Monthly Archives: November 2017

We Need a Nap After Those Interviews

bowl of gravy

Ya know ya want me.

Here at Loonistic Information Source, in honor of Thanksgiving, we’re taking the week off from our normally Serious and Meaningful blog to interview some of the participants who make up a typical American Thanksgiving feast.

The potatoes, unfortunately, refused to turn off the TV or get off the couch, so they didn’t take part. Nor did the sweet potatoes, in fact, who were upstairs doing . . . we don’t know what they were doing, but they took a bag of marshmallows up there.

We had also hoped to interview kale and broccolirabe, who were out back in the garden, but they said they have nothing to do with Thanksgiving and wouldn’t come in the house.

So the first interview was with gravy. In the interest of Pure and Honest journalism, we have to say that we found it necessary to take gravy’s words with a grain of salt (actually, it was quite a lot of salt, maybe half a cup). We’re not sure how much to trust what gravy said, given that smooth, oily way of speaking.

“I’m the most popular dish on the table,” gravy said. “No other dish even comes close to how much people love me.”

We said, “Well there are other things that—”

“No, no, no! Not even close. They love me. Really, I don’t know why people don’t just have gravy and nothing else. I’m the best there is.”

“So you think you go with everything?”

“GO with everything? I AM everything. If there’s no gravy, it’s not Thanksgiving, it’s just a bunch of people arguing.”

After our conversation with gravy, we interviewed cranberry sauce, who seemed a little bitter.

“No one, you know, appreciates my subtlety. I mean, do you? Because, like, I have so much to offer, but who gets it? No one, you know, really. On my own, I could have been a main dish, no, seriously. People look at me and they think Ohhh, you’re so sweet, but no, no I’m not. You know what? I’m not sweet at all, but no one appreciates that.”

After cranberry sauce, we got a chance to talk turkey with the big bird of the day, and turkey sat down for our interview about 3:00 in the afternoon.

“I know you been waiting,” turkey said, “but aren’t I worth waiting for?”

“Thanks for doing this interview,” we said, “and we want to start with a question you probably hear a lot, but what are your views on light and dark?”

“Oh, I love that question,” turkey said. “Good and evil as metaphorically represented by the presence or absence of light, it’s a universal concept in human societies.”

“But not everyone eats turkey,” we said.

“That’s true,” turkey said. “Some people inhabit a space that, while not completely nihilistic, certainly evokes darkness through its profound amorality.”

“And how do you feel about gravy?” we asked.

“Well, gravy’s always on top of things, I’ll grant that.”

The next interviews were with vegetables, a mixed group who hung around together. “We didn’t think you were coming,” carrot said. “We got cold waiting on you.”

“Sorry,” we replied. “The interview with turkey took a little longer than we expected.”

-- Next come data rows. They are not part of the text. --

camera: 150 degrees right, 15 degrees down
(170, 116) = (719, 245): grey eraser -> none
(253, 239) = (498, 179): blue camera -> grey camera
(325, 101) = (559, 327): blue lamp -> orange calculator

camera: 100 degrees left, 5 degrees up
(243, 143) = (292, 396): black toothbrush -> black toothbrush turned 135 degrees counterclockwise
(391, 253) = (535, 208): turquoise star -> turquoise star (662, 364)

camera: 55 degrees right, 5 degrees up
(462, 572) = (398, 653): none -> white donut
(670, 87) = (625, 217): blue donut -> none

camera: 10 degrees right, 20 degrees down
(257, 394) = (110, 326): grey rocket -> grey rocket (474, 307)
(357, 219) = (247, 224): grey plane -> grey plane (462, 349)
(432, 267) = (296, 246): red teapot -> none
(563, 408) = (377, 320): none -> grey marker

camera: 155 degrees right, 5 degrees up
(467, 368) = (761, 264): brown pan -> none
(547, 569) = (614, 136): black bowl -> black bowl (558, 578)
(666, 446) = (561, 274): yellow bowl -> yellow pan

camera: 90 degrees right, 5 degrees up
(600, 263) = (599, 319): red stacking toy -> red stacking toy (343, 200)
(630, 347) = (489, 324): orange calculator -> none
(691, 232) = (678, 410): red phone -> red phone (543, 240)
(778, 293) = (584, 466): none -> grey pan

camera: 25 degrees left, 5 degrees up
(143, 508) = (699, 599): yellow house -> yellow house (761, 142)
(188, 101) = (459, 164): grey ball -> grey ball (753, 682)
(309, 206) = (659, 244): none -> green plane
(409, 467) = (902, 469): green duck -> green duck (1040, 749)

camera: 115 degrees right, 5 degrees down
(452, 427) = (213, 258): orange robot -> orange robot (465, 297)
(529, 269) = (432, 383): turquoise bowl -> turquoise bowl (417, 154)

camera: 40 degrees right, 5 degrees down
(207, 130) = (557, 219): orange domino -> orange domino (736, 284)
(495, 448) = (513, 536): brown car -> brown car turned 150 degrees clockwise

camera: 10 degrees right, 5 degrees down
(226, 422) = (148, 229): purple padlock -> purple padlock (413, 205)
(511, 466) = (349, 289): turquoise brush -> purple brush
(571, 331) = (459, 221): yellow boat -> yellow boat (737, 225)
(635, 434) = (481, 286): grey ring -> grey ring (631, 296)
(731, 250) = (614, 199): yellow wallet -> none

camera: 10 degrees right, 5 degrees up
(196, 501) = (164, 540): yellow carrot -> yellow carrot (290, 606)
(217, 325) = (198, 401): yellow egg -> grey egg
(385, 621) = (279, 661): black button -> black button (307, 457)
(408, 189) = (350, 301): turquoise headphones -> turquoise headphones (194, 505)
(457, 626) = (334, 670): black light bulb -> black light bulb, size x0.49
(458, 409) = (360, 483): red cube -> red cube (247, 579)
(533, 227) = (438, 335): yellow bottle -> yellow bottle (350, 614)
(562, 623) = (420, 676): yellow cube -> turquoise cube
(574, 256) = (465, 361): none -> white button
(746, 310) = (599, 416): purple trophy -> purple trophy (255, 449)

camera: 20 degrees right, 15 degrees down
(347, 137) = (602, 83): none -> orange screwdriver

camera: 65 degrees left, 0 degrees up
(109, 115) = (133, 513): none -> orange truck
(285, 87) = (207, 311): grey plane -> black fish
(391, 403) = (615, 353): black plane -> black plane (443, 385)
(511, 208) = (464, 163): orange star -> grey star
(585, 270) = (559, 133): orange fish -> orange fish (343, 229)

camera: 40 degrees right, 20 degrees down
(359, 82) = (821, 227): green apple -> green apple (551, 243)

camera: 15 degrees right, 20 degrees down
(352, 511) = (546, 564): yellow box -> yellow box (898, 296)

“Anybody here surprised by that?” said green beans, looking around. “Has there been a year when that wasn’t true?”

“Anyway,” said onion, “you probably want to know what we contribute to Thanksgiving?”

“Yes, we’d love to hear your opinion on that.”

“We’re mostly there for ambiance. We add color to the occasion.”

“Oh well,” said carrot, “some of us do. And of course there are people who like carrots.”

“Uh huh,” said onion. “All four people in America. You make me cry.”

At that point we had to wrap up our interview with vegetables, as it was announced that pecan pie had arrived, and we felt the best interview of the day had just walked in the door.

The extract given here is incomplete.